Talk about yourself
I've been Bipolar since I was little, but it wasn't fully developed and so it went unknown. When I was about 13, I began getting what the doctors thought was depression and anxiety, but when I was 15, I was diagnosed as Bipolar.
I was always a "natural" victim - I wasn't like the other people in my classes, I was very different and quiet because when I went to secondary school, all of the people from my old school "ditched" me. So I didn't have many friends to begin with, and I found it hard to make them, so I just didn't talk.
How Did Other Children Mistreat You?
For the most, people were just teasing me, laughing at me and talking about me. As I said before, I was very quiet and without friends which didn't give me very good self-confidence in the first place. That was the main thing. Because I was quiet and a little shy, people targeted that which just made it worse.
In England, we don't wear our own clothes - the majority of schools wear a uniform. We sometimes have non-uniform days where we wear our own clothes to raise money for charity. I didn't wear the same clothes as the rest of the school, who pretty much all wore the same thing, so I was targeted because of that.
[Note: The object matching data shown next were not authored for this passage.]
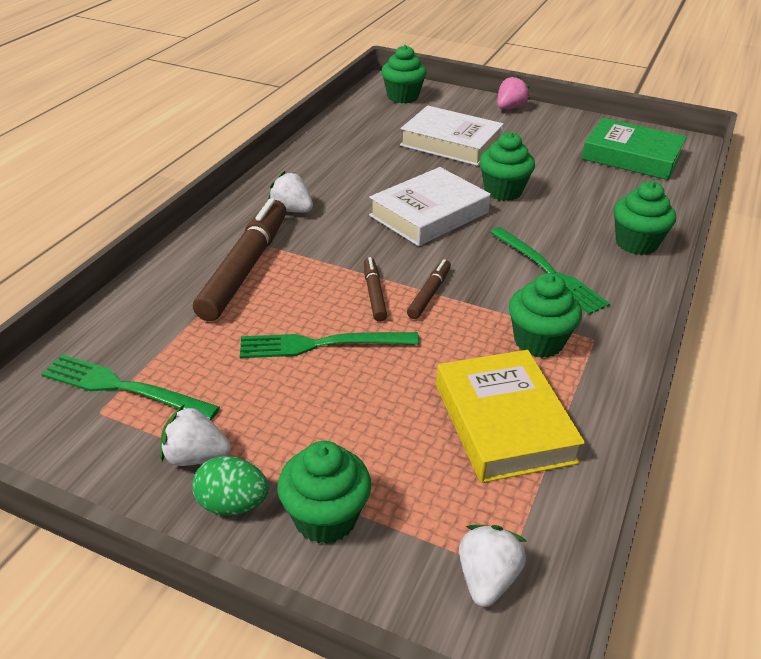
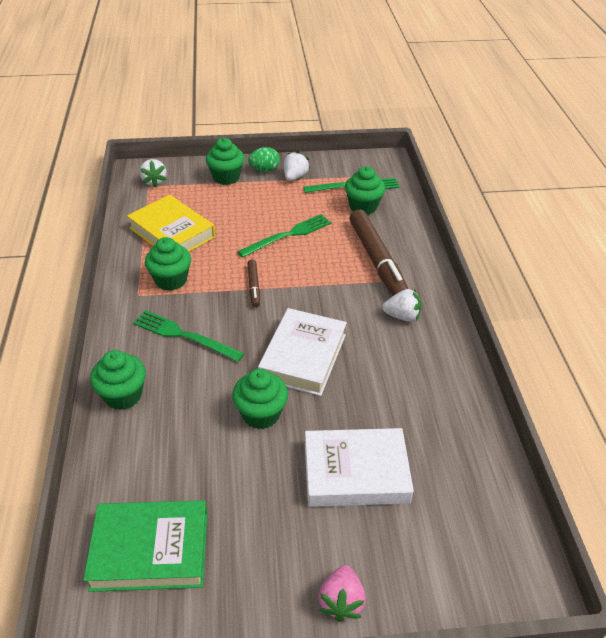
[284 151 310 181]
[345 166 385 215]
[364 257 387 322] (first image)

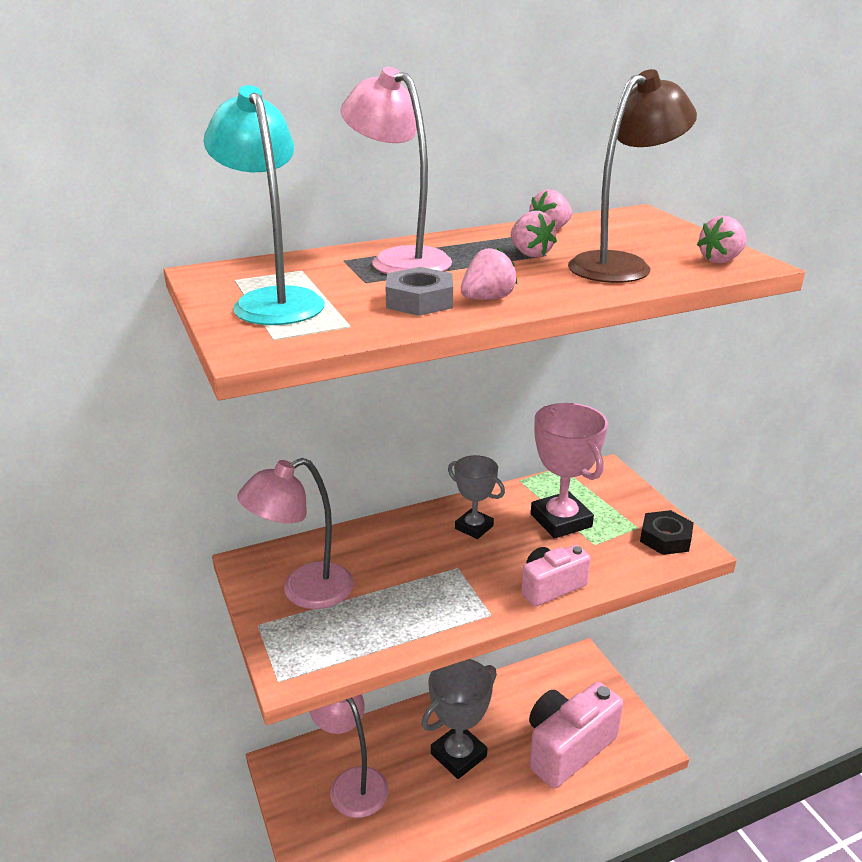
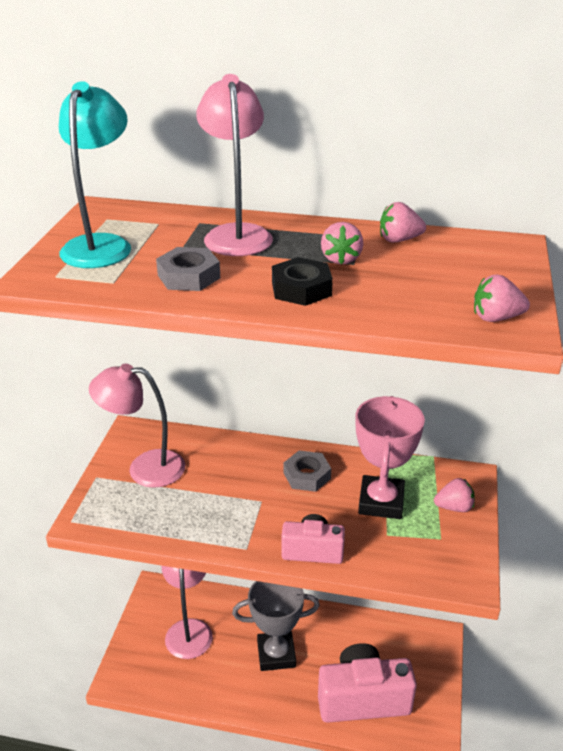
[272 257 333 306]
[284 450 331 492]
[434 478 475 512]
[568 69 697 283] (first image)

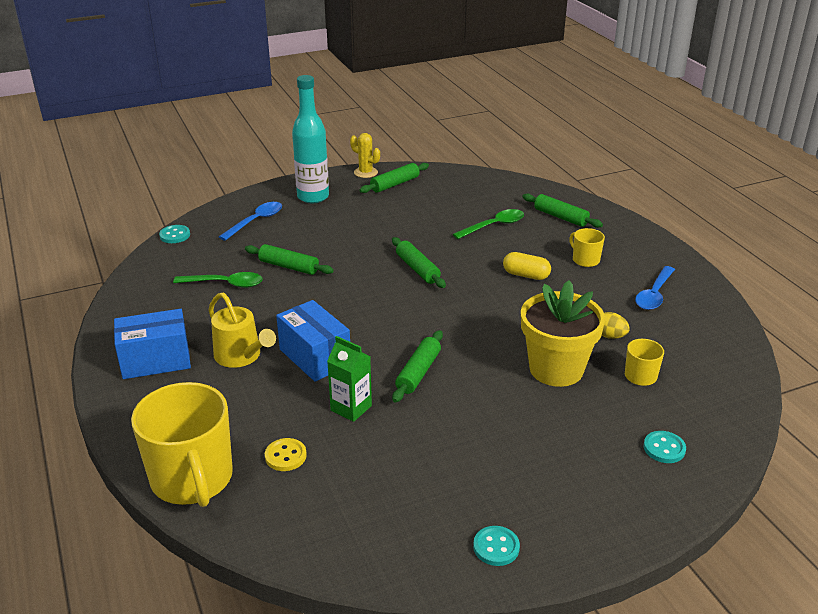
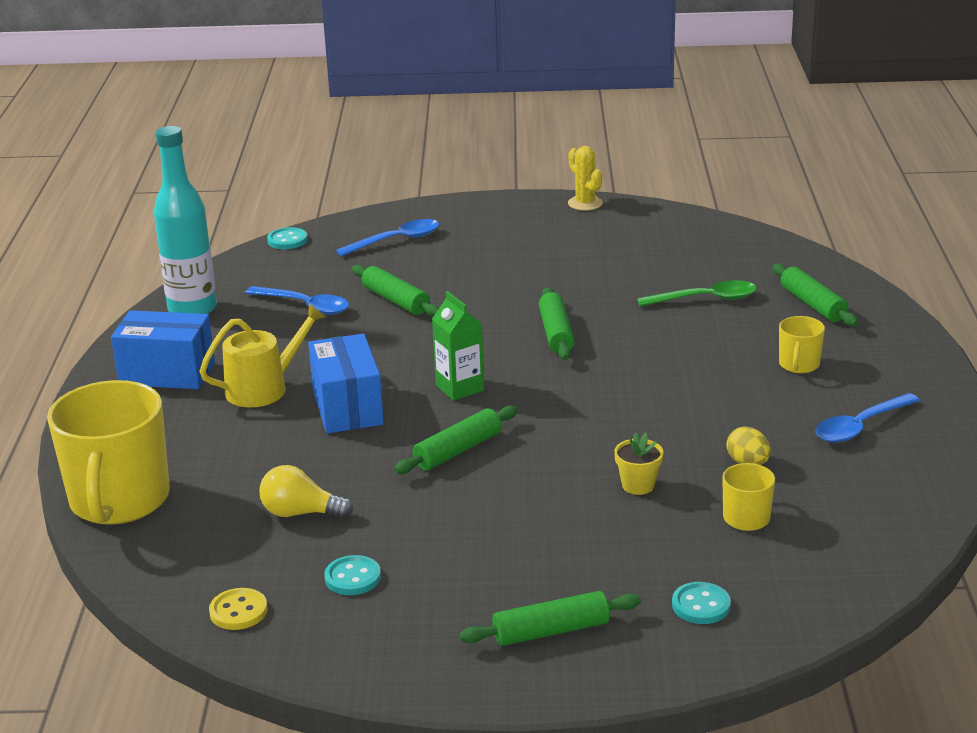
[154 126 217 314]
[199 304 326 407]
[209 588 268 630]
[245 286 349 315]
[259 465 353 518]
[324 555 381 595]
[432 291 484 401]
[459 591 641 646]
[614 432 663 495]
[779 316 825 373]
[503 252 551 280] (first image)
I was threatened a few times by the classic school-yard bullies, not always verbally. Sometimes they would sit and laugh at me with their friends and then stare at me angrily to try and scare me, but other times they did come up to me and threaten to beat me up or have a fight with me.
In school, people threw some things at me, but they weren't very damaging objects (mainly just paper balls, erasers, pencils). Our school allowed us to leave the school for an hour at lunch to have our lunch elsewhere in the area. Nearly everyday, I had food thrown at me, bricks and stones and even full cans of soda. They would always target me in particular; they always threw the objects at me and not my friends.
Later on, my friends started bullying me, which I'll explain later on.
Lessons Learned
- I've never got over bullying. It has definitely affected me in a bad way.
- It didn't help my self-confidence at all. I've never been that confident, but it has definitely got worse over the years.
- It gave me social anxiety. I spent my dinner and breaktimes in the toilets because I couldn't handle being in social situations, and later on I didn't have any friends to have lunch with so that was also a contributing factor.
Do you think bipolar disorder helped make you a victim?
I'm not sure. As I said before, my friends started bullying me when they found out I was Bipolar. They just totally cut me off when I explained to them why I was the way I was.
Did being bullied damage your self-esteem?
Yes, greatly. They were always very nasty comments about my personality or my image.
Do you still have "victim" characteristics as an adult?
Yes, the effects are still very present.